Near the beginning of “Equilibrium,” a flaccid sci-fi opus slavishly modeled on “Fahrenheit 451,” one of a pair of so-called Grammatron Clerics–a bunch of martial-arts monks dedicated to stamping out any expression of human emotion or individuality in the nation of Libria, whose perpetually-drugged citizens live lives of dazed obedience–tells his partner that he always expects the worst. A viewer should be grateful to him, since he informs the audience quite precisely of the attitude with which they should approach this mediocre movie.

If there were any justice in the screenwriting fraternity, Kurt Wimmer would have given at least some listing in the credits to Ray Bradbury, but such is not the case (even in the press notes, though “Fahrenheit” is briefly mentioned in the company of “1984,” “Brave New World” and “Minority Report,” the story is termed Wimmer’s “original vision”).

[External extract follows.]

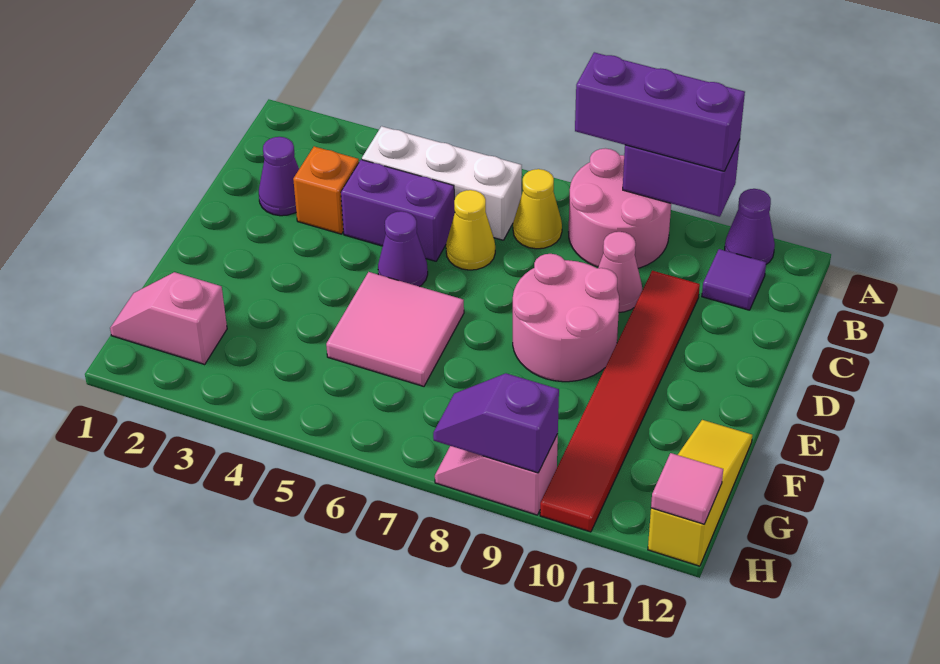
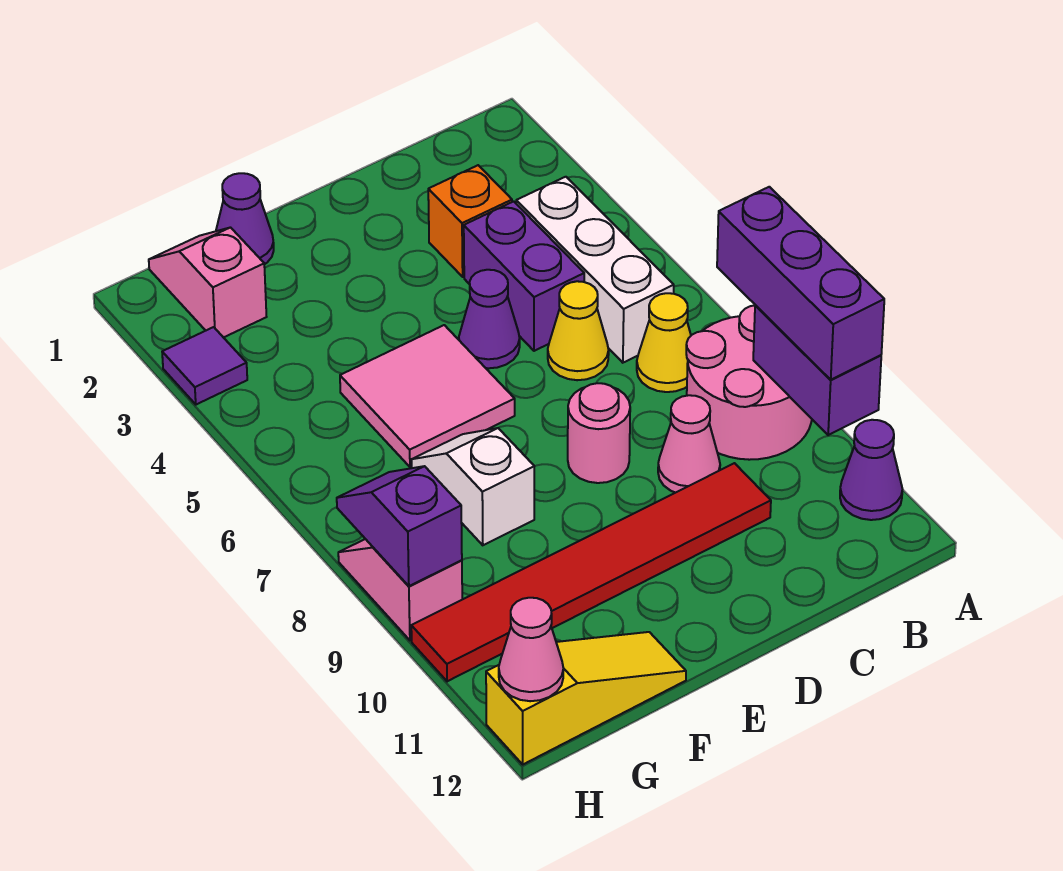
purple tile B11 level 1 -> purple tile H3 level 1
purple cone C2 level 1 -> purple cone F1 level 1
pink round brick D8:E9 level 1 -> pink round brick D8 level 1
none -> white slope F7:F8 level 1 top 8
pink tile H12 level 2 -> pink cone H12 level 2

The debt’s brutally obvious, though: the only switch is that here the futuristic society has outlawed anything that appeals to the senses of the populace rather than merely books. To enforce its big-brotherish directives (actually delivered by an omnipresent figure called–imaginatively enough–Father), the government has established the corps of clerics, who might be described as a modern version of the Shao Lin monks so familiar from “Kung Fu.” The most notable–and capable–of them is John Preston (Christian Bale), the Montag figure, who comes to doubt the social structures he’s sworn to uphold after he finds his own partner giving himself over to such sensual delights as the printed page and he himself has been corrupted by emotionalism when he skips his meds, too. (The sappy and derivative character of the piece is further demonstrated by the fact that among the things he finds appealing are Beethoven’s Ninth–shades of “A Clockwork Orange” and Ludwig Van–and, of all things, a puppy dog.) Preston’s defection naturally brings him in touch with the inevitable resistance movement and into conflict with the effete governing powers; but he proves capable of overcoming apparently insurmountable obstacles singlehandedly to free humanity from the yoke of addiction and obedience.

To be perfectly honest, “Fahrenheit 451” was itself based on a pretty silly idea, but it was one of those great silly ideas that’s almost impossible not to enjoy–especially when one was reading it, almost conspiratorially, in book form. (When Truffaut filmed the story, he made the mistake of disclosing the hollowness of the conceit all too clearly by showing “The Martian Chronicles” as one of the books being burnt–a gag that got the intended laugh, but also made one realize, embarrassedly, that he was being had.) Perhaps Wimmer believed that by multiplying the sorts of pleasurable activities forbidden by the regime to include all aural and visual stimuli as well as intellectual ones, he might render the material more cinematic. That wasn’t a bad goal, since Truffaut’s version of the original was stern and antiseptic–the sort of picture that, though it was made in color, you remember being black-and-white. But very little is done with the additions–“Equilibrium” is as flat and antiseptic as “Fahrenheit 451” was–and it exhibits as much (or, rather, as little) underlying passion. In adding the absurd kung-fu elements, moreover, Wimmer has miscalculated badly; he’s merely proven that Montag and “The Matrix” don’t mix.

“Equilibrium” also makes one wonder about Christian Bale. Why so talented a young actor–he was superb in “American Psycho”–has chosen to fritter away his time on “Reign of Fire” and now this is (apart from a paycheck) frankly incomprehensible. He’s in buff condition, to be sure, and it must be childishly enjoyable to engage in all the kicking, punching and shooting, but striding stone-faced through such a plot must drain one’s self-respect fairly quickly. The remainder of the cast is reduced to playing either snide and snooty (e.g., Angus MacFadyen as Preston’s boss) or smarmily malicious (Taye Diggs, overdoing things as his Machiavellian new partner). The usually radiant Emily Watson, in particular, is wasted as the angelic woman who comes to represent emotional freedom for Preston and whom he tries to save from the government’s clutches.

Visually the picture is better than most of the modestly-budgeted Dimension output–though many scenes are shot in darkness, some of the interiors are given an impressively gleaming elegance, and the occasional urban exteriors have a stolid Stalinesque feel to them. At least it doesn’t look as though the entire movie was shot in a sewage drain, as if often the case with futuristic sci-fi adventures nowadays. (On the other hand, the cars have a plastic appearance to them–they’re not much of an advance on the old TV Batmobile.)

Overall, though, “Equilibrium” falls within the parameters of what the Clerics call “sense offenders” in that it insults both our ears and our eyes. As such the proper response is to repeat the directive they, like old friend Montag, shout when confronted by the illicit items they’re sworn to wipe out: “Burn it!”